On 10/21/24 3:18 AM, Richard Biener wrote:


Bootstrapped and tested on x86_64-linux-gnu.

       PR tree-optimization/112418

gcc/ChangeLog:

       * tree-ssa-phiopt.cc (is_factor_profitable): New function.
       (factor_out_conditional_operation): Add merge argument. Remove
       arg0/arg1 arguments. Return bool instead of the new phi.
       Early return for virtual ops. Call is_factor_profitable to
       check if the factoring would be profitable.
       (pass_phiopt::execute): Call factor_out_conditional_operation
       on all phis instead of just singleton phi.
       * doc/invoke.texi (--param phiopt-factor-max-stmts-live=): Document.
       * params.opt (--param=phiopt-factor-max-stmts-live=): New opt.

gcc/testsuite/ChangeLog:

       * gcc.dg/tree-ssa/factor_op_phi-1.c: New test.
       * gcc.dg/tree-ssa/factor_op_phi-2.c: New test.
       * gcc.dg/tree-ssa/factor_op_phi-3.c: New test.
       * gcc.dg/tree-ssa/factor_op_phi-4.c: New test.
Dregding up all kinds of old memories.

Not terribly happy with the new param, but a magic constant would
probably be even worse.. So I won't object to that.

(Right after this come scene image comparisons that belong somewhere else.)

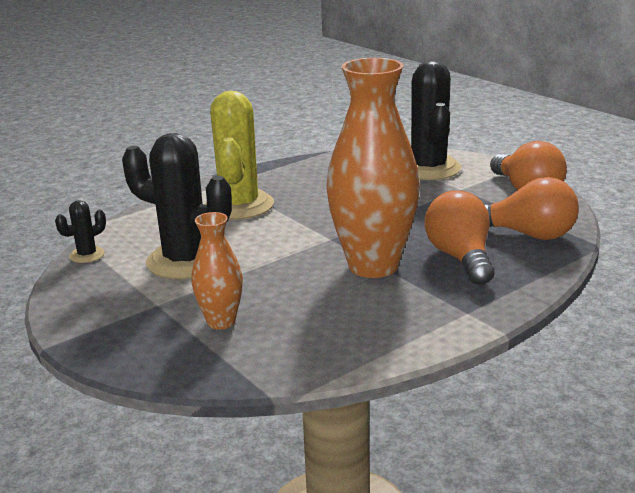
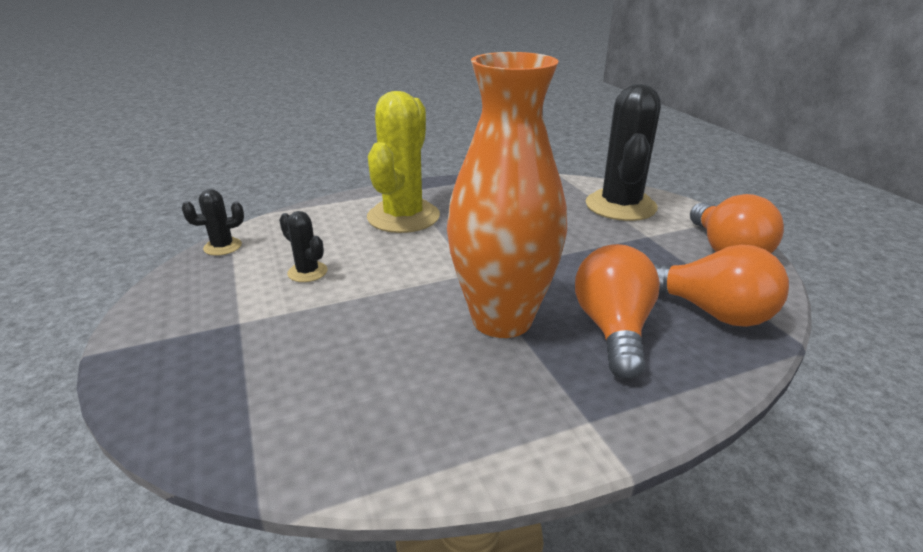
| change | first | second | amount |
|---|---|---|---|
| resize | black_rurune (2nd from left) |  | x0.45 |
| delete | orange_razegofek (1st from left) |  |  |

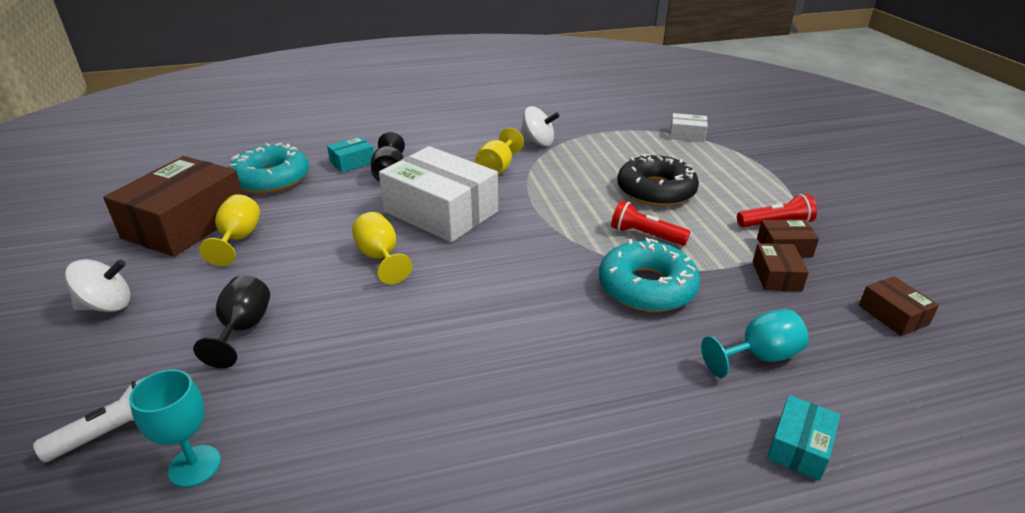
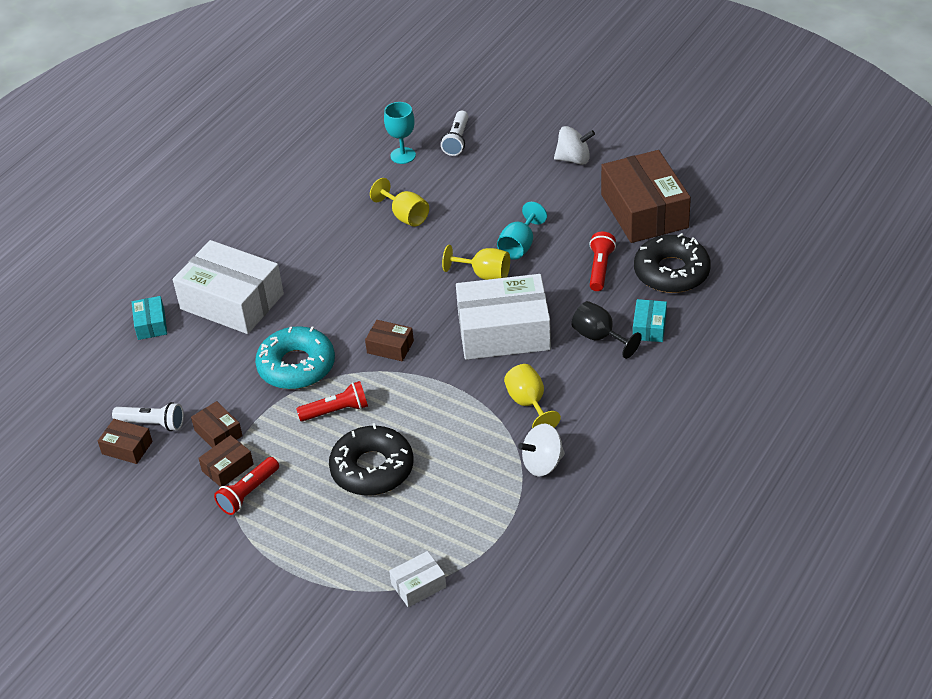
| change | first | second | amount |
|---|---|---|---|
| rotate | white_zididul (1st from left in the first image) | white_zididul (2nd from left) | 120 degrees counterclockwise |
| delete | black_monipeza (1st from left) |  |  |
| move | yellow_monipeza (1st from left) |  |  |
| recolor | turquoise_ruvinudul (1st from left) | black_ruvinudul (2nd from left) |  |
| move | turquoise_monipeza (2nd from left) |  |  |
| insert |  | white_veduremu (1st from left) |  |
| insert |  | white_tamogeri (1st from left) |  |
| insert |  | brown_tamogeri (4th from left) |  |
| insert |  | red_veduremu (3rd from left) |  |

A heuristic based on GIMPLE stmt placement is quite bad (given TER).
The constant is OK as a compile-time limiter though.  The heuristic to
not move across a call looks good - we might want to see whether we
can expose a predicate that identifies "TER barriers"?
I don't even remember what might be "TER barriers". A call is pretty obvious, but I bet there are others.


I'll also note sinking has similar profitability issues.
Absolutely. Note that I think any time we sink through a PHI we're likely doing something that isn't well handled by the sinking pass. It's also something that wasn't well handled by other algorithms I've looked at in the past. Essentially PHIs were sinking barriers.


It looks like the PHI-OPT heuristic only looks at either the defs or the uses?
It's typically been just one or the other. Which might explain why changes I played with eons ago in tree-ssa-phiopt never worked out well in practice.